Но тут Вяземский задумался, вспомнив об Алексее Адашеве. Поначалу царь ласкал его, сделал своим мовником этого безродника , сравнял его с первым боярином, князем Мстиславским, и шурином своим Никитой Романовичем. А ныне Алёшка Адашев в великой опале... Нет ни в чём постоянства у царя Ивана Васильевича. Вот и теперь, с добром ли едет царь к своему шурину Никите Романовичу? Пока была жива царица Анастасия, брат её Никита имел большую силу при дворе. Знатности его и богатству и по сей день многие завидуют. Да, видно, недаром люди говорить стали, что царь держит нелюбие к своему первому вельможе. Осторожный Вяземский не ввязывался в эти разговоры. Но как не думать об этом? Вот и сейчас в голове стоит вопрос: что за нужда такая ехать с опричной свитой к своему родичу? И чело у царя хмурое, и лошадь он погнал рысью, хотя всей дороги-то с воробьиный скок.
...Вид на романовское имение открывался с пригорка Москворецкой улицы. Меж садами и огородами — дворовая церковь, приусадебные постройки, мельница, житные дворы, мыльня, конюшня, псарня, кузница. Стеной к проезжей части Варварки, выходившей к Москворецкой улице, выставлен двухэтажный боярский дом знатной каменной кладки. Слюдяные оконца изукрашены резными наличниками. Дом этот сохранился до наших дней, и находится он по соседству с гостиницей «Россия» — крохотный уголок боярской старины. В те времена имение было окружено высокой каменной стеной, но так как и стена не спасала от нападения разбойников (лес-то рядом), то за оградой была поставлена вышка.
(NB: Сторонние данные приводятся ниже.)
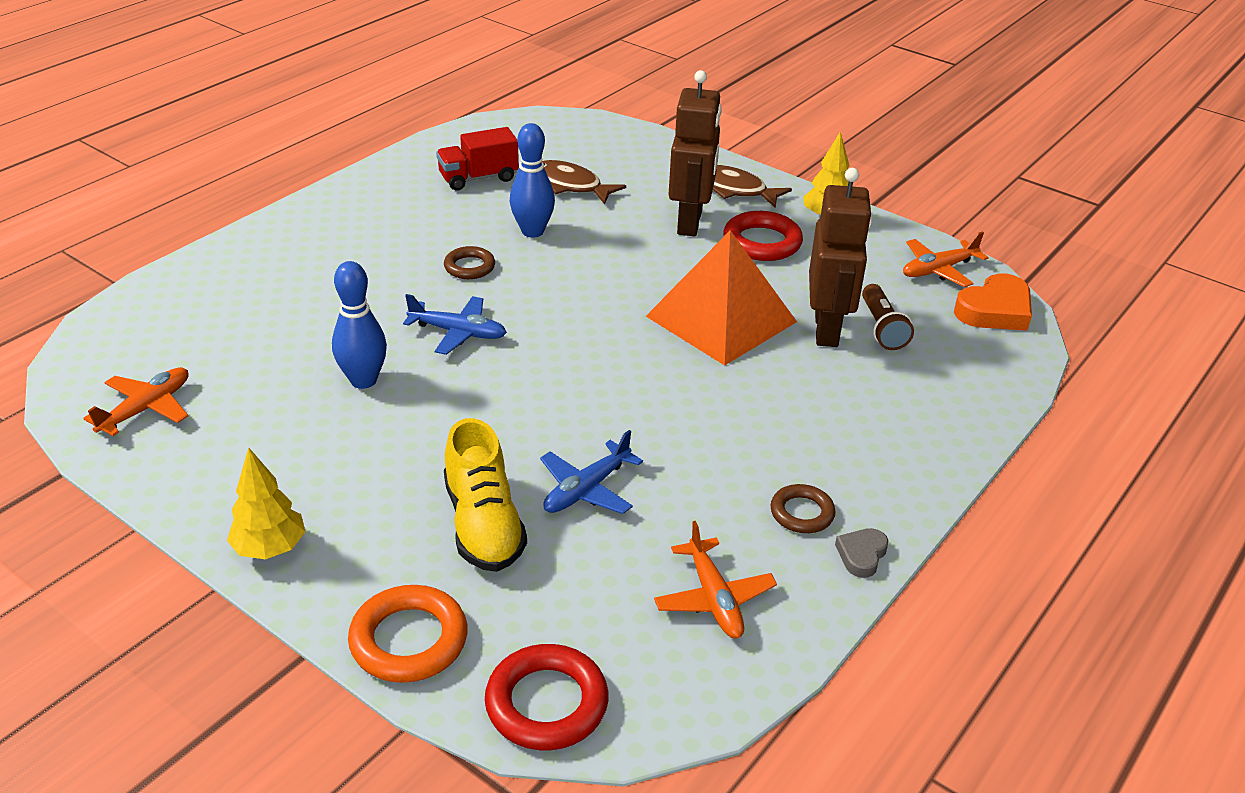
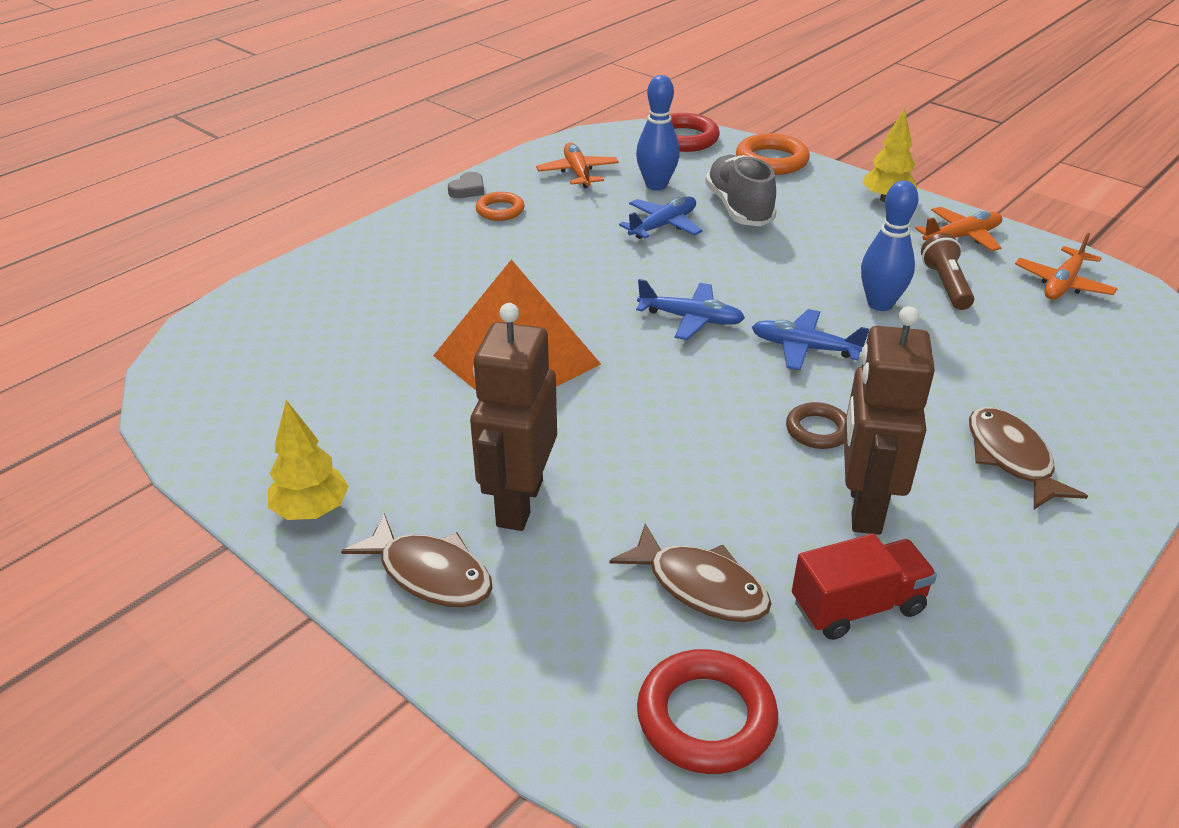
camera: 175 degrees left, 0 degrees up
(330, 250) = (1011, 458): none -> brown fish
(483, 524) = (739, 208): yellow shoe -> grey shoe
(532, 231) = (747, 488): blue bowling pin -> blue bowling pin (656, 185)
(561, 360) = (691, 319): none -> blue plane
(762, 242) = (428, 465): red ring -> red ring (706, 717)
(802, 513) = (500, 210): brown ring -> orange ring
(827, 329) = (404, 346): brown robot -> brown robot (863, 506)
(882, 328) = (342, 347): brown flashlight -> brown flashlight (945, 285)
(938, 270) = (218, 419): orange plane -> orange plane (962, 237)
(994, 310) = (198, 365): orange heart -> none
Под стропилами, состоявшими из двух брусьев, собранных под углом, подвешен небольшой колокол. Днём и ночью возле него дежурил сторож из смердов [2] Смерд — здесь: презрительное название крепостного крестьянина, а позднее простолюдина, человека незнатного происхождения.
. В обычные дни колокол звонил редко: к заутрене звал либо к вечерне. Поэтому когда в полуденный час раздался тревожный звон, на подворье начался переполох. Когда встревоженный хозяин вышел на крыльцо, дворецкий оповестил:
— Ваша боярская милость, к вам изволил пожаловать государь-батюшка!
Никита Романович гневно крикнул ему:
— Что стоишь, смерд?! Вели отворять ворота! Пресветлый царь, государь великий изволил к нам пожаловать. Да живее, окаянный! Или батогов захотел?
Подгоняемый страхом дворецкий кинулся исполнять приказание. И когда ворота наконец отворились, побледневший Никита Романович поспешил встретить царя. В голове испуганно метались мысли: «Ужели опричники въедут во двор? Вот так же негаданно приехали они к тестю, князю Горбатому-Суздальскому, и казнён был знатный воевода, прославившийся удалью и воинской смекалкой при взятии Казани. Недруги винили его в измене. Ведаю, что изветами и мои недруги досаждают царю. Вот оно...» — ужаснулся своей догадке Никита Романович, вспомнив о сегодняшней казни.
Между тем опричник, князь Вяземский, помог царю спешиться. Никита Романович склонился в низком поклоне.
— Благодарение Богу, пресветлый государь пожаловал ко мне, своему верному слуге и рабу!